Netanyahu responded that anti-Israel sentiment among young people was not something spontaneous, but part of an organized, well-funded campaign aimed at eroding support for the Jewish state. He said because it was organized, it can also be countered strategically.

However, Netanyahu acknowledged that Israel is losing the public relations war. “This is a big challenge. I don’t want to dismiss it. But, look, we Jews have been fighting and losing the propaganda war for about 2,500 years. What’s different now is that we’re winning the ground war,” he said, noting the sooner Israel wins that, “the faster the propaganda war will dissipate.”

He dismissed as a “fraud” the genocide and starvation accusations. He likened the starving children slander to the blood libel during the Middle Ages claiming Jews killed Christian children.

“If we wanted to commit genocide, we would have done it in one afternoon,” he said, noting that Israel has the “capacity” to do so, but maintained one of the lowest civilian-to-combatant casualty ratios in urban warfare.

He said Israel had taken unprecedented steps to protect civilians, issuing millions of warnings to residents in areas where the IDF plans to conduct combat operations, while Hamas forces people to stay, shooting those who try to leave.

The podcast hosts pushed Netanyahu on comments made by his coalition partners, particularly Finance Minister Bezalel Smotrich, which sounded like support for the ethnic cleansing of the Gaza Strip, and whether the prime minister’s failure to speak out against such comments contributed to Israel losing public support.

“In a parliamentary system, people are free to say, sometimes they say things they don’t quite mean. It happens all the time,” Netanyahu said.

He declared that he was opposed to ethnic cleansing and had no intention to build Jewish communities in the Gaza Strip.

Kisin voiced skepticism about the future of a Gaza run by a civil administration that wouldn’t be hostile to Israel—as Netanyahu outlined in a Jerusalem press conference on Aug. 10— noting that polls show that the Gazan population harbor a deep hatred of Jews and Israel, making peaceful coexistence seem impossible.

Netanyahu pointed to Germany and Japan, which were deradicalized after World War II, and also to some Gulf state countries, which he said have introduced successful deradicalization programs.

Responding to the argument made by opponents of the war against Hamas that continued fighting would only further radicalize the Gazan population, creating a next generation of terrorists and leading to a “forever war,” Netanyahu said the truth was exactly the opposite, that only by fighting against Hamas would there be an end to a “forever war.”

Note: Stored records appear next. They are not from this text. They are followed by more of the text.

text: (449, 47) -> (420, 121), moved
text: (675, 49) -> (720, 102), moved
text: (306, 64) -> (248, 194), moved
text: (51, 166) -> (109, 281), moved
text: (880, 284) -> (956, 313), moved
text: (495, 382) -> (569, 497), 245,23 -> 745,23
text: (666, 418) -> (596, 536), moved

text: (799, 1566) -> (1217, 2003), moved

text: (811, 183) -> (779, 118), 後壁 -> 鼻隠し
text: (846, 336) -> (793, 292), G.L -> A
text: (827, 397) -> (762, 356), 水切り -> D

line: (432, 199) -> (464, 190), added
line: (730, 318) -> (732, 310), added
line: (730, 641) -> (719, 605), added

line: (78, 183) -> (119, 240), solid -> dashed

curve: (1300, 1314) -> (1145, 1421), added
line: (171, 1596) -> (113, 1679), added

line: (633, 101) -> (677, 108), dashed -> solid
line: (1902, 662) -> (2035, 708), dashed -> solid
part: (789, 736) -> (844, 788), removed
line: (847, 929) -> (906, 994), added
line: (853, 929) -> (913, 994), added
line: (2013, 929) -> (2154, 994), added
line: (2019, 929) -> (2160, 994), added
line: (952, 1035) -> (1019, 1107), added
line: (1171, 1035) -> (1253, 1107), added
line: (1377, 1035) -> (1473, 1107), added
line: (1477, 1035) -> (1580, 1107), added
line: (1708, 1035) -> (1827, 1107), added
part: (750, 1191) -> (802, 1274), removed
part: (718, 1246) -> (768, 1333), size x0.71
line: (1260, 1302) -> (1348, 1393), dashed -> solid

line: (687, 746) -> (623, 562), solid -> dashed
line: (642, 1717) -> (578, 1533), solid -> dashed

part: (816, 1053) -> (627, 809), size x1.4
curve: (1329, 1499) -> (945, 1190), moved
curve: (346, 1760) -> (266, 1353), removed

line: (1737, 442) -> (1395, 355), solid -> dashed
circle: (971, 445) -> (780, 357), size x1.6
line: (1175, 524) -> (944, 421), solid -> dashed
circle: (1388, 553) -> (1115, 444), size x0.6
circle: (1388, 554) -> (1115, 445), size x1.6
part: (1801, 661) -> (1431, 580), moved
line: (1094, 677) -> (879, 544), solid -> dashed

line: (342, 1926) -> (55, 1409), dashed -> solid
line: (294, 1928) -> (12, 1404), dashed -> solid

He pointed out that Gazans seeking to free themselves from Hamas’s reign of terror have already begun fighting the terrorist group.

Asked what lessons he wants people to take from history, Netanyahu said that the key lesson Jews have drawn from history is to take threats of annihilation seriously and act before it is too late.

Islamist radicals seek to dominate Arab society, destroy Israel and target Christians, while also developing missiles that could strike Europe, he said. “Western leaders can go on blaming Israel for this, for fighting this common menace. Or they can do something about it. And it remains to be seen whether they’ve drawn the lesson,” he said.

Israel has returned to its ancestral homeland and isn’t going anywhere. “So we fight them, but we’re not fighting them only on our behalf. We’re fighting them on your behalf too,” Netanyahu said.